Al cierre de esta edición, las negociaciones entre la Federación Nacional de Remolacheros (Fenare) e Iansa, para fijar los precios de la remolacha para este año, se encontraban cercanas a finalizar.
El presidente de Fenare, Jorge Guzmán, confirmó ayer que se encuentran en la última etapa, la que podría resolverse en los próximos días. “Estamos en medio de una negociación y espero que sean los últimos pasos”, dijo. Sobre la inclusión de Felipe Montt, director de CTC, como asesor de Fenare, indicó que la “idea de incluirlo en la negociación busca tener claridad en torno a los números, para fijar nuestra postura y acercar posiciones con bases técnicas”.
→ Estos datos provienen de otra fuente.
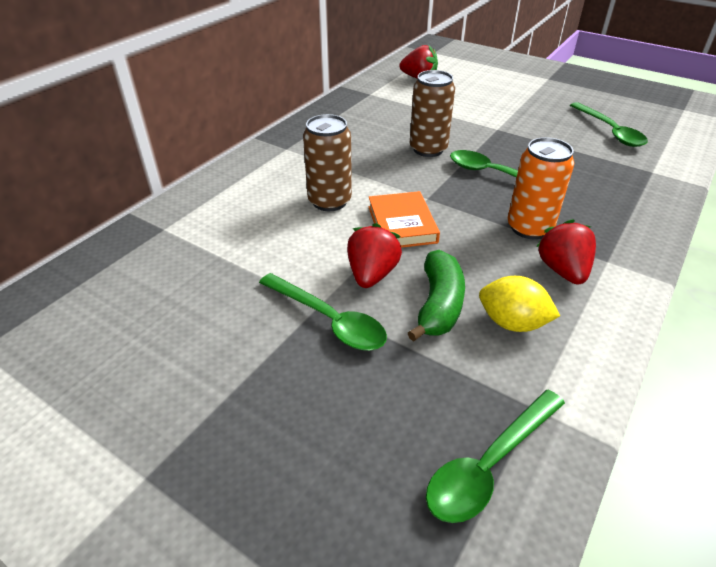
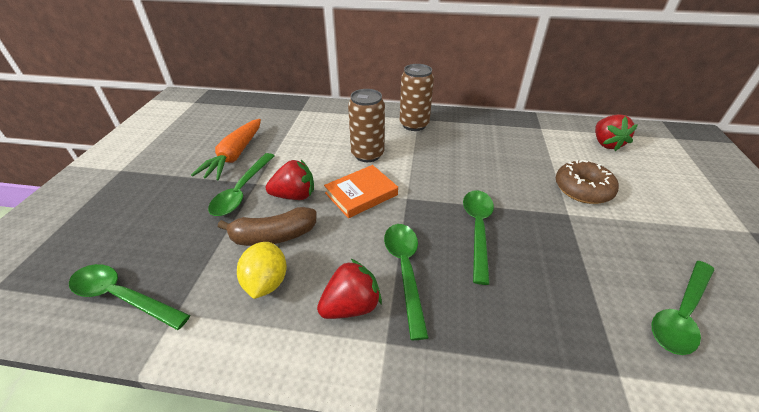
camera: 65 degrees right, 0 degrees up
(231, 316) = (235, 155): none -> orange carrot
(428, 149) = (482, 180): brown can -> brown can (414, 125)
(439, 305) = (273, 236): green banana -> brown banana
(471, 111) = (582, 189): none -> brown donut
(529, 228) = (405, 270): orange can -> green spoon

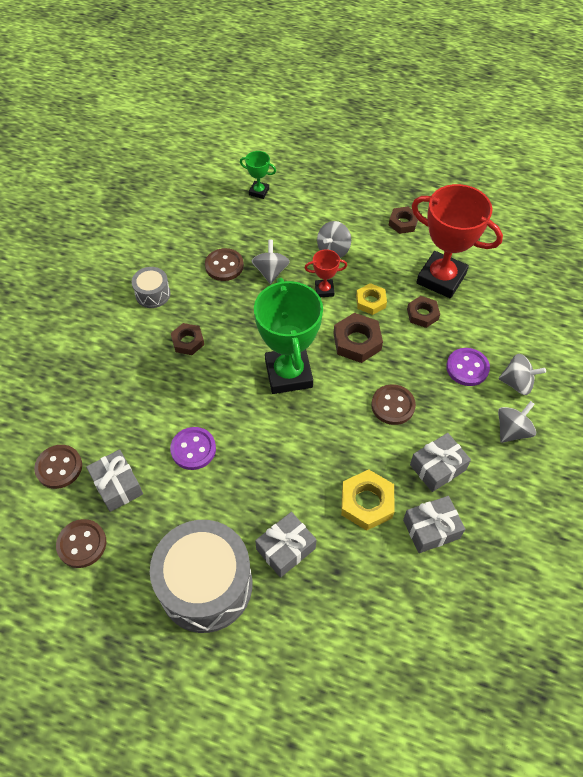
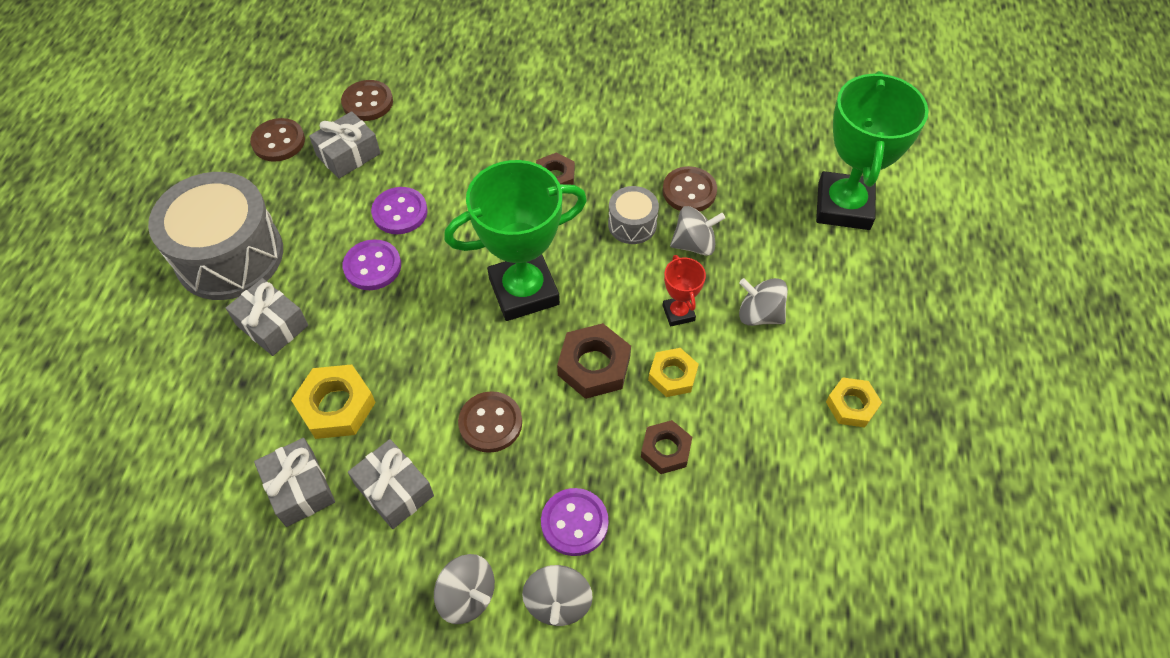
camera: 80 degrees right, 0 degrees up
(153, 294) = (621, 129): grey drum -> grey drum (632, 224)
(243, 472) = (372, 266): none -> purple button
(259, 191) = (843, 206): green trophy -> green trophy, size x2.18
(403, 223) = (851, 405): brown nut -> yellow nut
(441, 278) = (747, 472): red trophy -> none

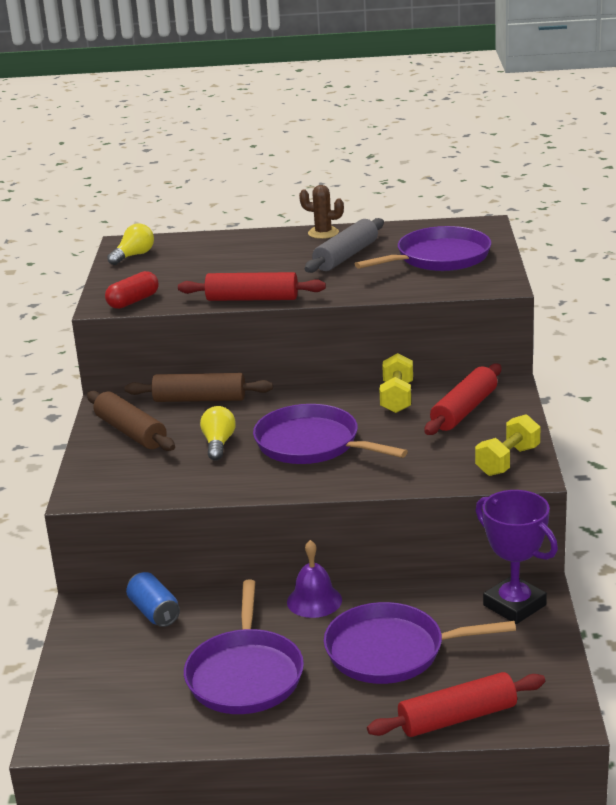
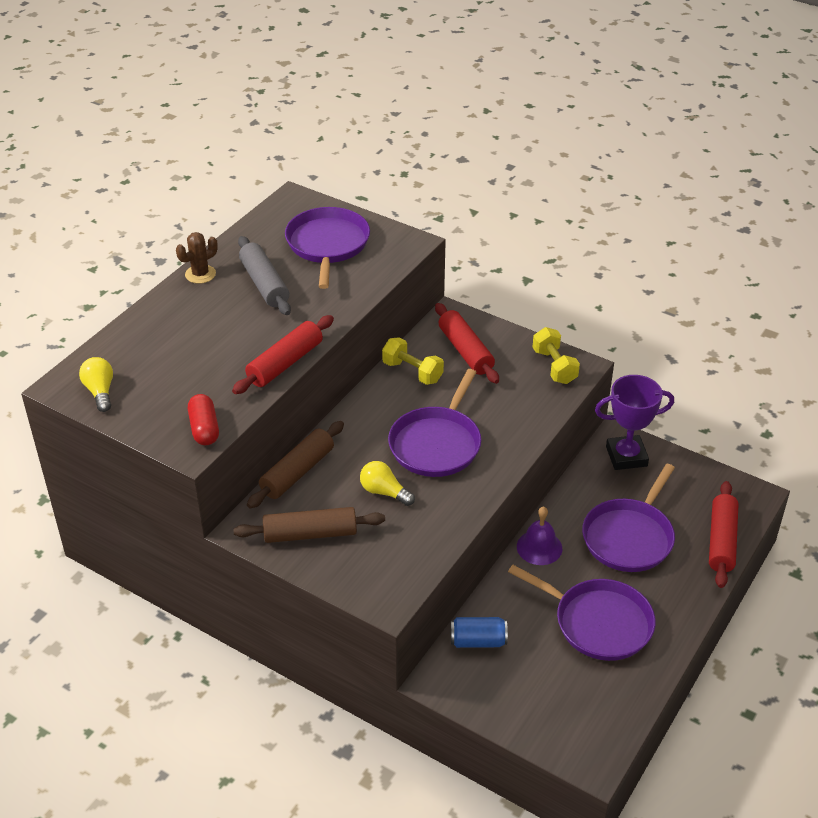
camera: 60 degrees left, 15 degrees up
(312, 444) = (437, 444): purple pan -> purple pan turned 45 degrees counterclockwise

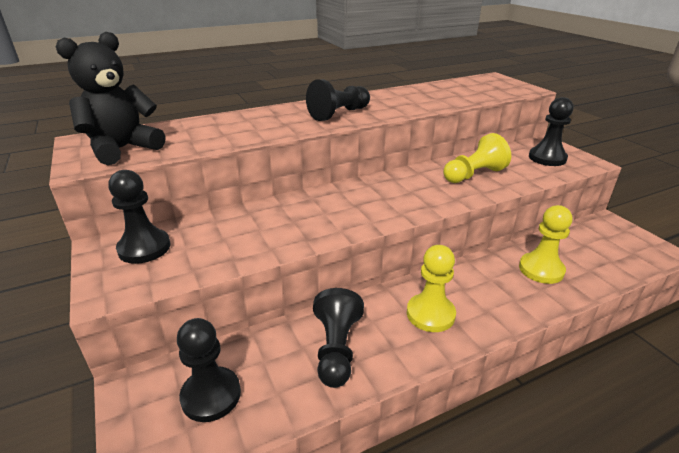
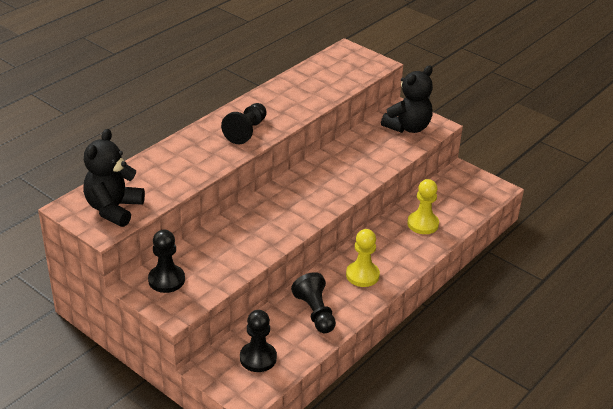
camera: 25 degrees left, 5 degrees up
(473, 175) = (359, 158): yellow pawn -> none
(547, 158) = (408, 127): black pawn -> black teddy bear

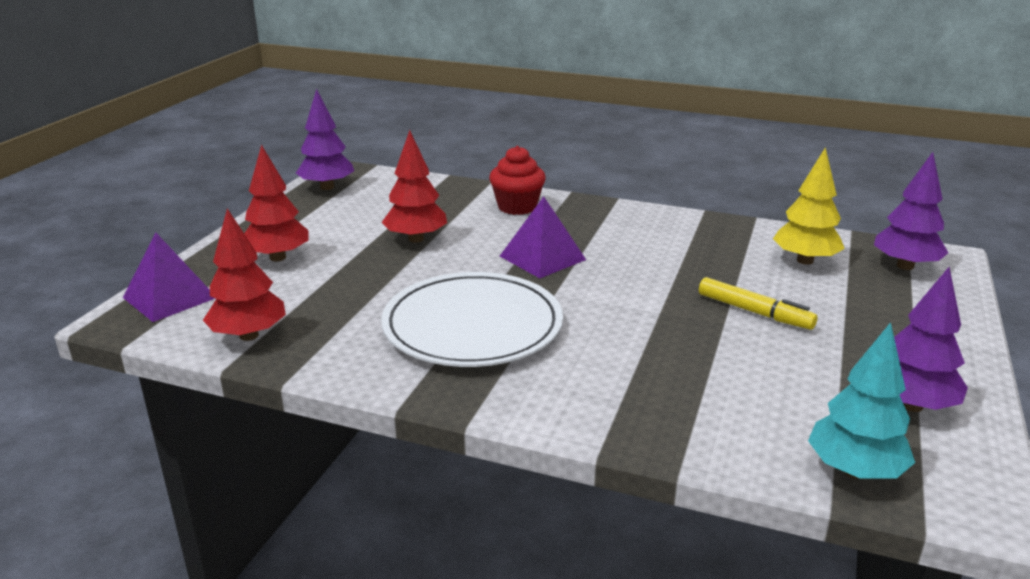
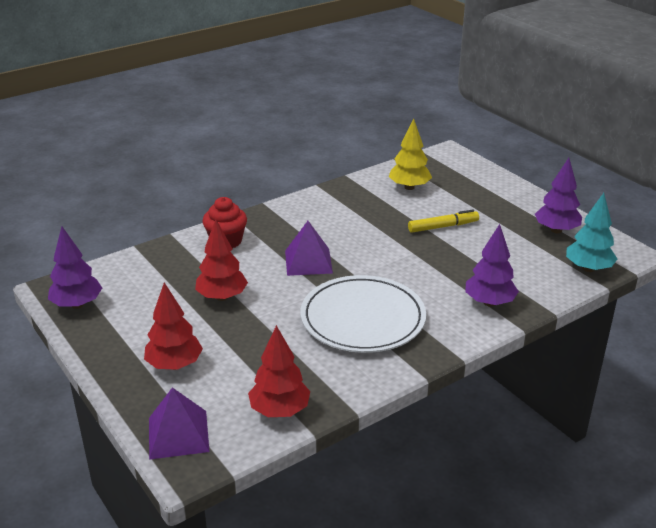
camera: 55 degrees left, 5 degrees up
(905, 266) = (445, 166): purple tree -> purple tree (489, 302)

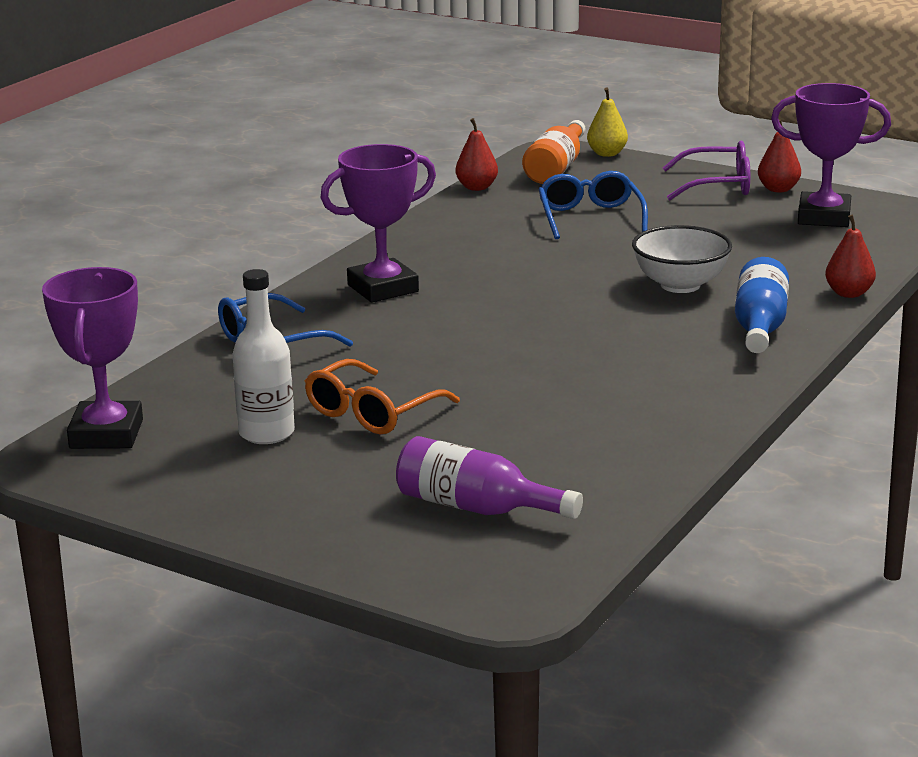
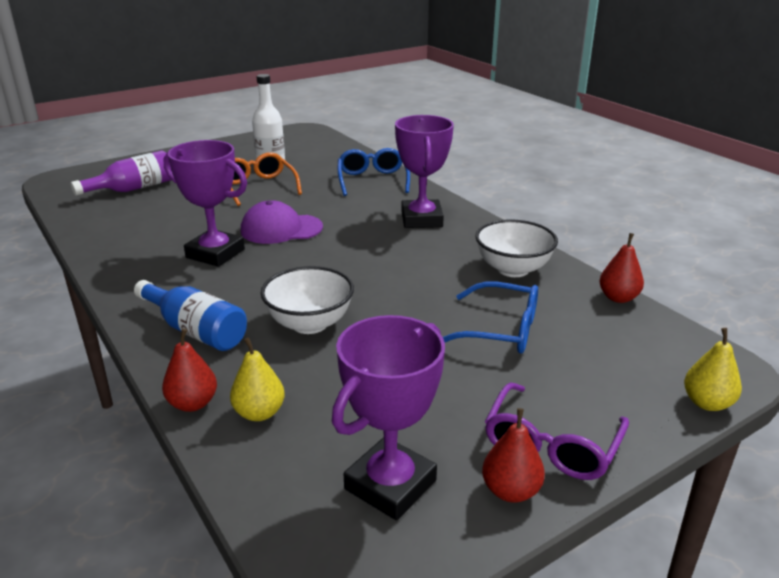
camera: 115 degrees right, 5 degrees up
(106, 434) = (315, 140): purple trophy -> purple trophy (215, 253)
(466, 229) = (513, 269): none -> white bowl
(497, 355) = (281, 229): none -> purple cap
(556, 168) = (660, 354): orange bottle -> none
(821, 269) = (259, 413): none -> yellow pear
Trascendió que los rangos de precios que se manejan son entre US$ 40 y US$ 44 por tonelada de remolacha limpia.
Los agricultores manifestaron decepción por los precios alcanzados para las cosechas otoñales, de US$ 41 por tonelada, frente a los US$ 45 por tonelada conseguidos en 2003 y acusaron a Iansa de haber desconocido el acuerdo para mantener los precios a los que se llegó en el marco de las negociaciones que obliga la ley que fija las bandas de precios para el azúcar.
Lo mismo señalaron los diputados Alejandra Sepúlveda y José Ramón Barros. Ellos indicaron que la compañía habría vulnerado el “espíritu” del acuerdo por el cual se aprobó la banda de precios.